TEs have driven genome evolution in multiple ways. Retrotransposons comprise a large proportion of the genome, especially in plants and mammals. The effect of the increase in retrotransposons has been tolerated during evolution. Accumulating literature has proven that mobile elements are useful tools for studying genome evolution and gene function [12]. A comparative analysis has shown that the human genome makes 655 perfect full-length matches with vertebrate TEs. TE insertions have been shown to have many effects, such as regulation of gene expression, increased recombination rate, and unequal crossover. TE insertions have caused many effective changes in the human genome, and the selected changes have been responsible for the evolution of the human lineage [13]. The human genome contains many recently inserted active TEs, such as AluYa5, AluYb8, and AluYc1. Alu elements are a family of primate-specific short interspersed DNA elements. Various studies have proposed that Alu element insertions have created many variants that can potentially be used as DNA markers in human population studies, as well as in forensic analyses. Kass et al. [14] have identified an Alu-based polymorphism that consists of four alleles, from which the evolutionary order can be predicted.

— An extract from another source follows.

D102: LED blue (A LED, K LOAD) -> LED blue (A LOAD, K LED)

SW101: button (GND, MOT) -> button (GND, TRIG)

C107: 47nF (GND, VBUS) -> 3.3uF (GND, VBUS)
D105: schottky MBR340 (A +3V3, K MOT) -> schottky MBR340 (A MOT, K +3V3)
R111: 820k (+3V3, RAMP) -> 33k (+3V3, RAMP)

The effects of TEs on genetic instability and human diseases have not been thoroughly studied. The mobile property of TEs is the reason for their mutational potential. TE insertions may create a broad range of effects on humans, ranging from silent mutations to alternative splicing. Both insertions and excisions of TEs can cause genomic instability, thus causing many human diseases, including genetic disorders, psychiatric problems, and cancer [15, 16, 17, 18, 19, 20, 21]. Furthermore, TE insertions may result in insertional mutations, non-allelic homologous recombination (NAHR), creation of novel regulatory sequences, and epigenetic changes [22]. A large number of human diseases that are associated with NAHR between Alu elements have been reported [22]. Technical advances have helped to detect TE-associated diseases and develop novel biomarkers for clinical diagnostics. Computational tools have been developed to study the dynamics of transposition at a population level, thus providing critical insights into the mechanisms behind genome evolution. Finally, combining the genomic materials from diverse individuals followed by high-throughput sequencing can enhance the significance of characterizing genomic polymorphisms in a population [23].

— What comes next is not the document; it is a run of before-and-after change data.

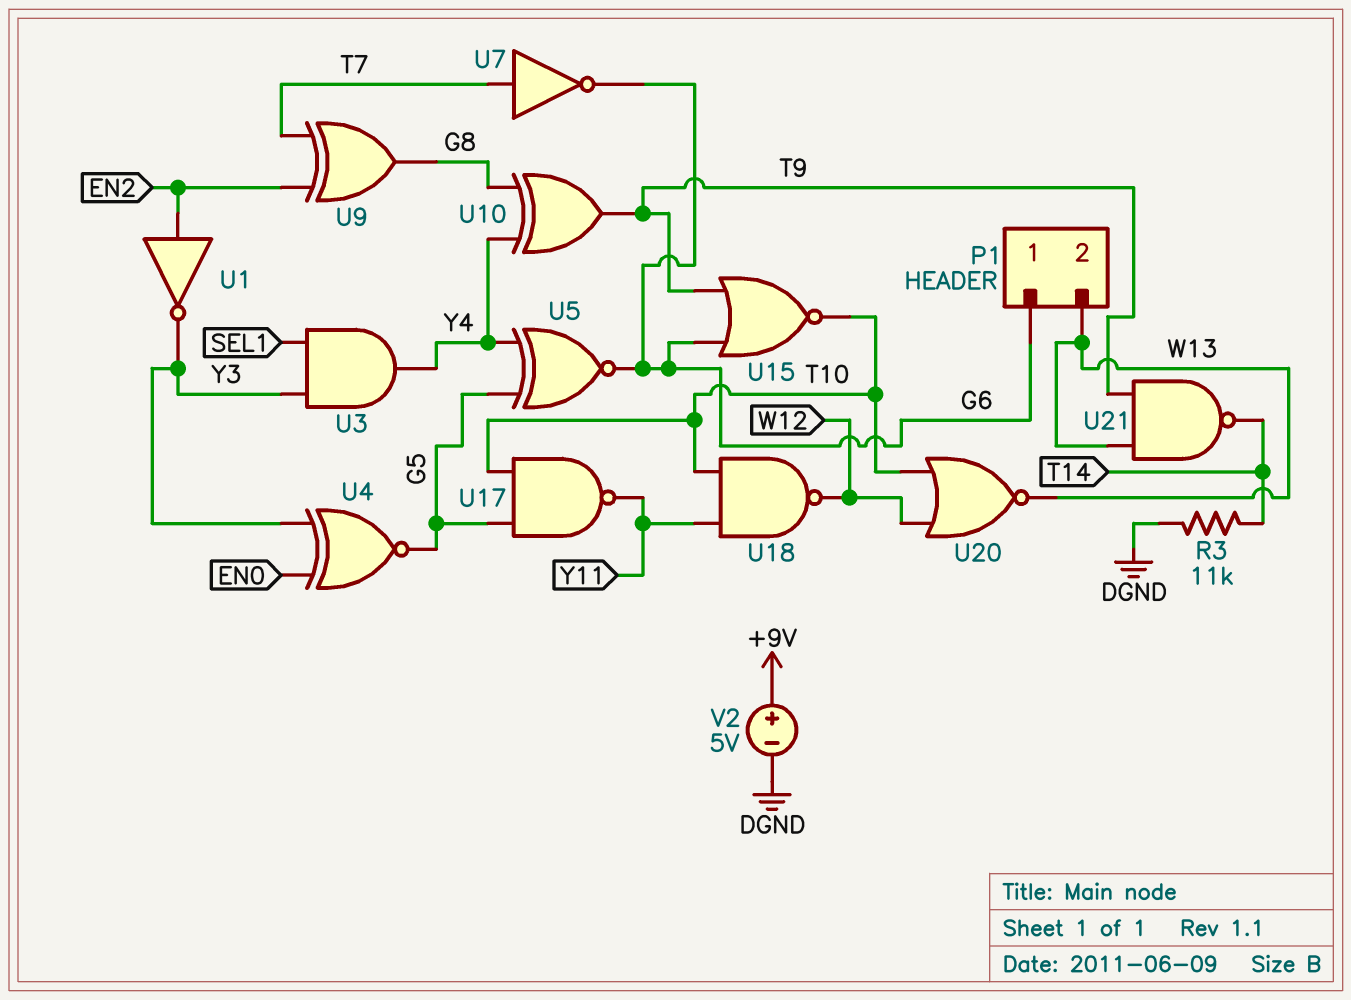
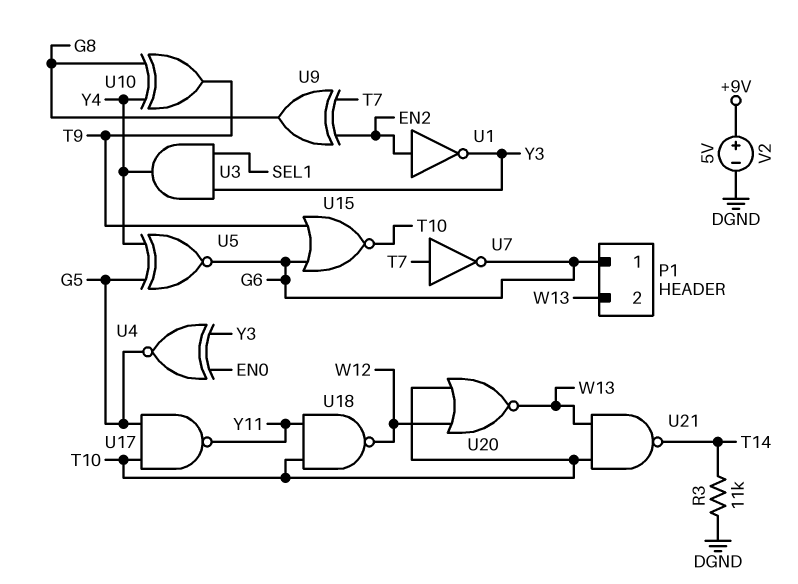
U21: NAND (in T9, in W13, out T14) -> NAND (in T10, in W13, out T14)

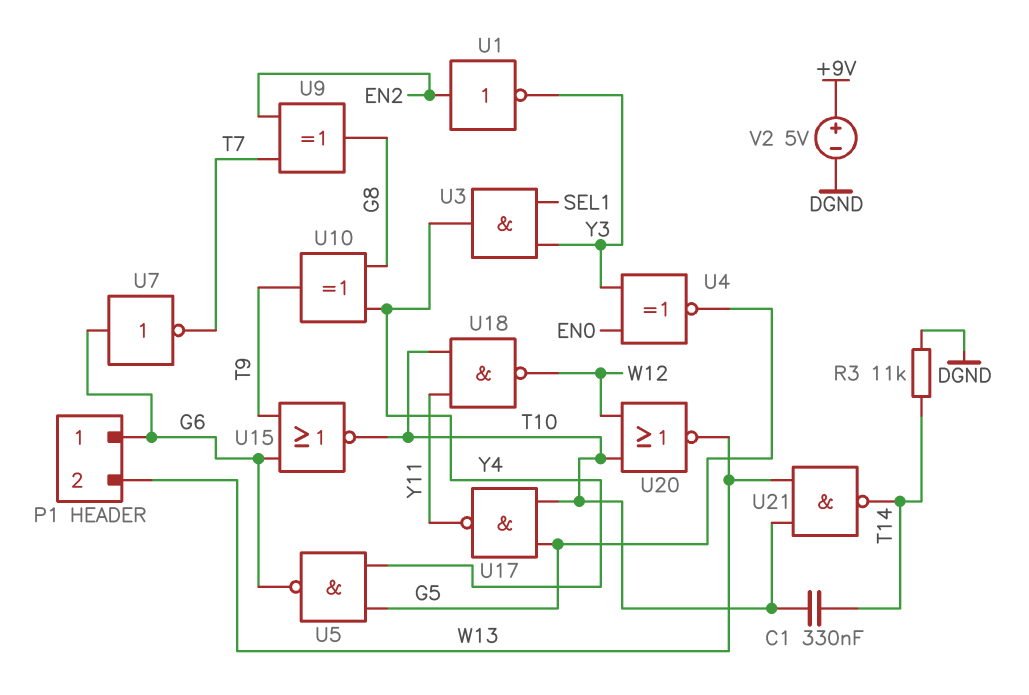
C1: none -> 330nF (T10, T14)
U5: XNOR (in G5, in Y4, out G6) -> NAND (in G5, in Y4, out G6)
U7: NOT (in T7, out G6) -> NOT (in G6, out T7)

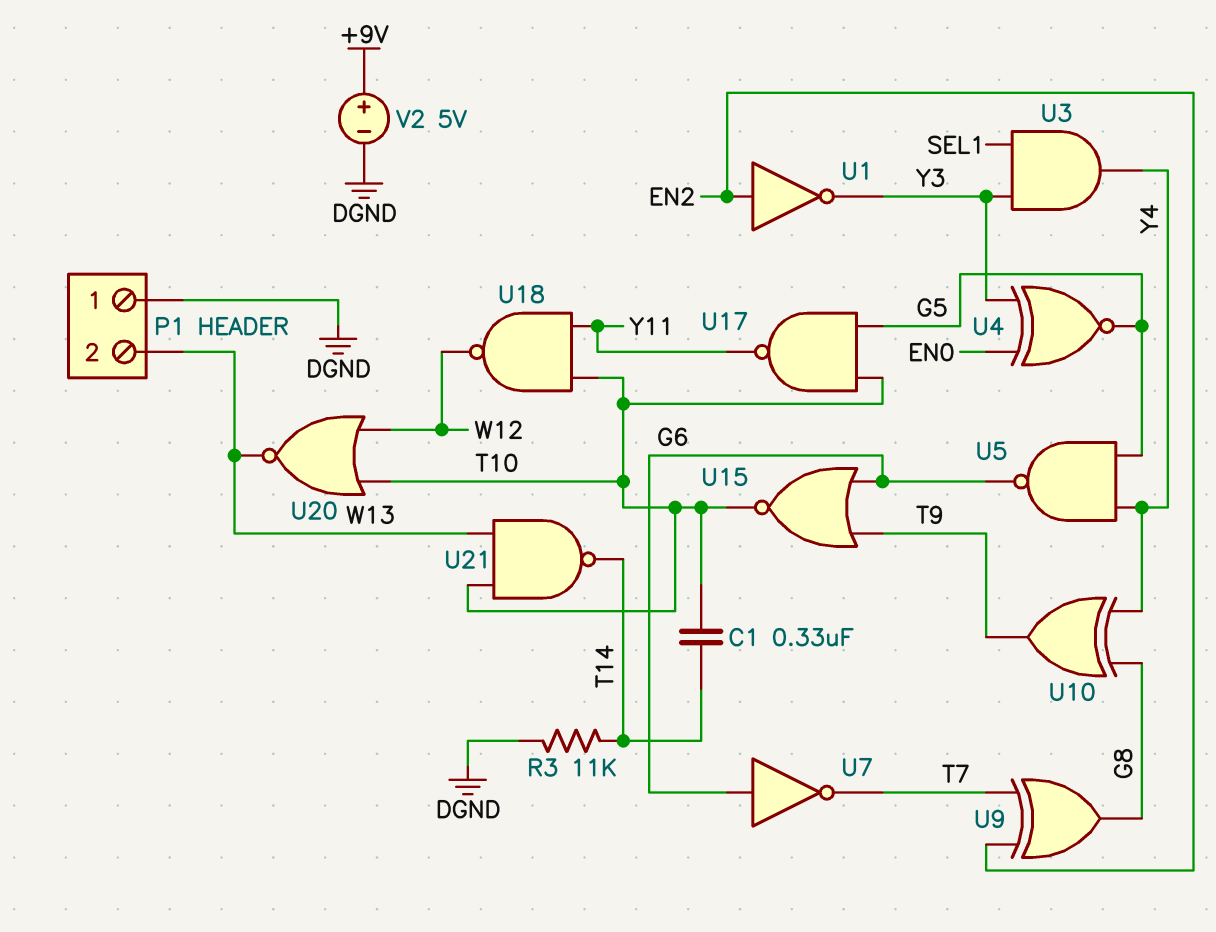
P1 pin 1: G6 -> DGND

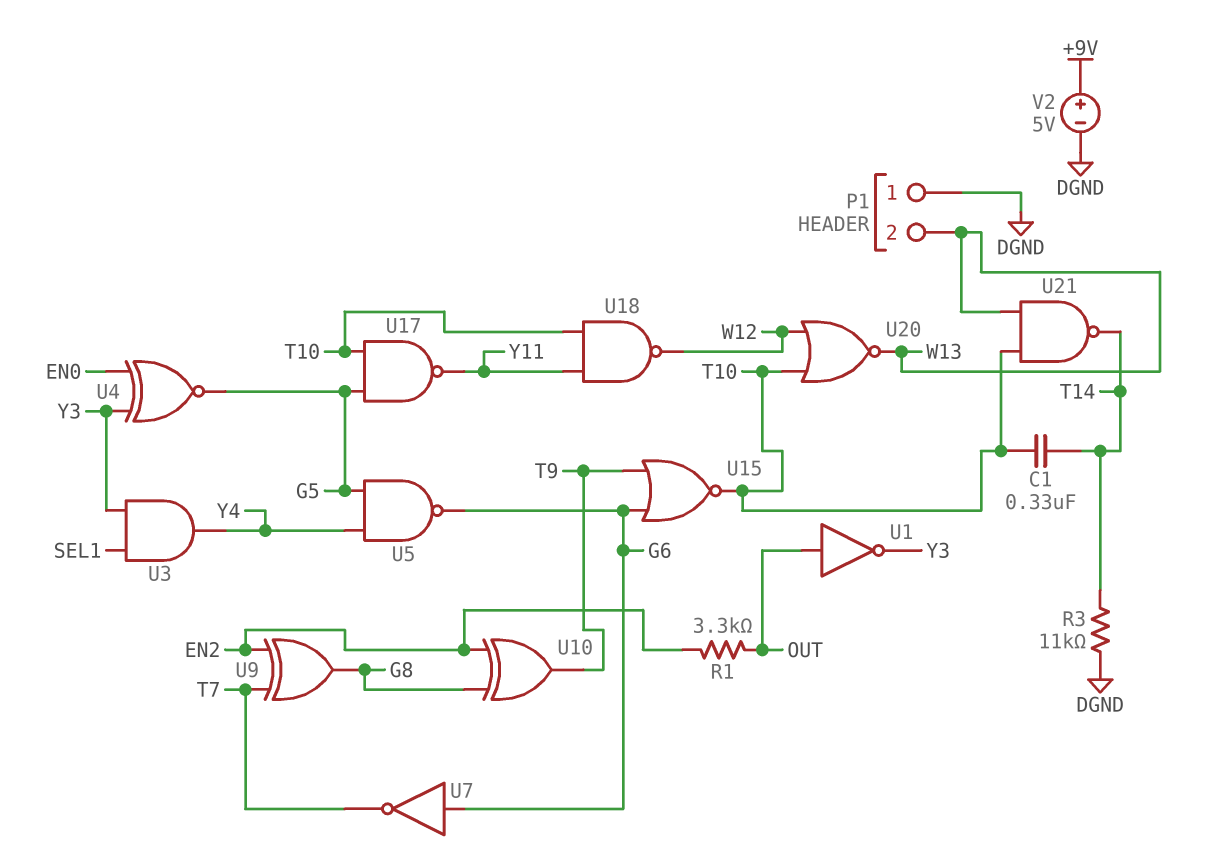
R1: none -> 3.3k (EN2, OUT)
U1: NOT (in EN2, out Y3) -> NOT (in OUT, out Y3)
U10: XOR (in G8, in Y4, out T9) -> XOR (in EN2, in G8, out T9)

In this review, we will provide updates on our current understanding of the roles of TEs in genome evolution and genetic instability. Further, we focus on how their activity affects gene expression and causes disease states in human beings.

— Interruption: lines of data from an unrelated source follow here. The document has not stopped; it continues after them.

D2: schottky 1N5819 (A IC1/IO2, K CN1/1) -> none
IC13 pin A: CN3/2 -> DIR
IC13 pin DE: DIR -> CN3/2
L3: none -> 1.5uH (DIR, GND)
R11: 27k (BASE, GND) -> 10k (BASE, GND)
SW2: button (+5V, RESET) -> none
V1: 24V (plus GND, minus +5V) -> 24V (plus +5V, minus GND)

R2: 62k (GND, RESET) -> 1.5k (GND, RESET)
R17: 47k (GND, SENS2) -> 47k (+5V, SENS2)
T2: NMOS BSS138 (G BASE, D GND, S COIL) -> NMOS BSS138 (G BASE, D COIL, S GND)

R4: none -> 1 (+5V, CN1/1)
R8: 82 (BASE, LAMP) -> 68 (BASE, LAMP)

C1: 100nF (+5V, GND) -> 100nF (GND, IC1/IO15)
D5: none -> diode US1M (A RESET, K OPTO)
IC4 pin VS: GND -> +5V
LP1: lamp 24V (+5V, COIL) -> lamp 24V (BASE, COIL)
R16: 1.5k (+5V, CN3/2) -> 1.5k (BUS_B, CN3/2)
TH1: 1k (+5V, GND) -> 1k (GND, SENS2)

Role of Retrotransposons in Human Genome Evolution
Brain evolution is an important process that accelerated the evolution of humans. This occurred due to natural selection and genomic variation, a major source of which has been TE insertions. TE insertions contributed markedly to variation and increased the speed of evolution [24, 25, 26]. Furthermore, they increase the recombination rate, in addition to affecting genes and their expression [24, 26]. From an evolutionary perspective, humans are unique in the speed of evolution and the number and activity of TEs. It is proposed that the high frequency of TE insertions is responsible at least in part for the rapid evolution of humans. It is speculated that some sets of genes might have been activated or suppressed due to variations caused by TE insertions, which in turn increased the chances for evolution [13]. There has been a prominent impact of retrotransposons on human evolution at the genomic level. Retrotransposons have shaped human evolution at the RNA level through various mechanisms, such as modulation of gene expression, RNA editing, and epigenetic regulation [27].
LTR retrotransposons
In humans, LTR retrotransposons are called HERVs (Fig. 1), which constitute 5% of the genome. The human genome shows 99% similarity with chimpanzees and bonobos. Hence, the differences between these species are likely to be in regulatory sequences: promoters, enhancers, polyadenylation signals, and transcription factor (TF) binding sites. The LTRs of HERVs help in regulating the expression of nearby genes. The active human-specific LTRs that have been identified belong to the HERV-K family. It is proposed that some of these endogenous retroviruses may have integrated into regulatory regions of the human genome and that they eventually contributed to human evolution [28]. Khodosevich et al. [28] suggested that regulatory sequences found in retroviral LTRs may alter the expression of (or even inactivate) adjacent genes. On the other hand, HERV insertion may benefit the host, for example, by reverting harmful mutation [28].
Non-LTR retrotransposon
Human non-LTR retroposons include both active (L1, Alu, and SVA) and inactive elements (L2 and mammalian-wide interspersed repeat). Although more than 500,000 copies of L1 elements are found in the human genome, only 100 copies are known to be intact [29]. An intact L1 element is approximately 6 kilobases (kb) in length, with a 5' untranslated region (UTR) containing an internal RNA polymerase II promoter, two open reading frames (ORF1 and ORF2), and a 3' UTR (Fig. 1) [29, 30]. L1 elements are the only autonomous TEs in the human genome because of their retrotransposition property, called target-primed reverse transcription [27]. Alu elements are often called "a parasite's parasite," because they do not code for a polymerase and, hence, are non-autonomous in nature. Alu elements depend on L1 elements for retrotransposition machinery [31, 32, 33]. However, they are considered the most successful TEs in the human genome in terms of copy number [27]. An intact SVA element is approximately 2 kb in length, which includes a hexamer repeat, an Alu-like region, a variable number of tandem repeats, and a HERV-K10-like sequence. SVA elements are also non-autonomous and most likely depend on L1 retrotransposition machinery [34, 35].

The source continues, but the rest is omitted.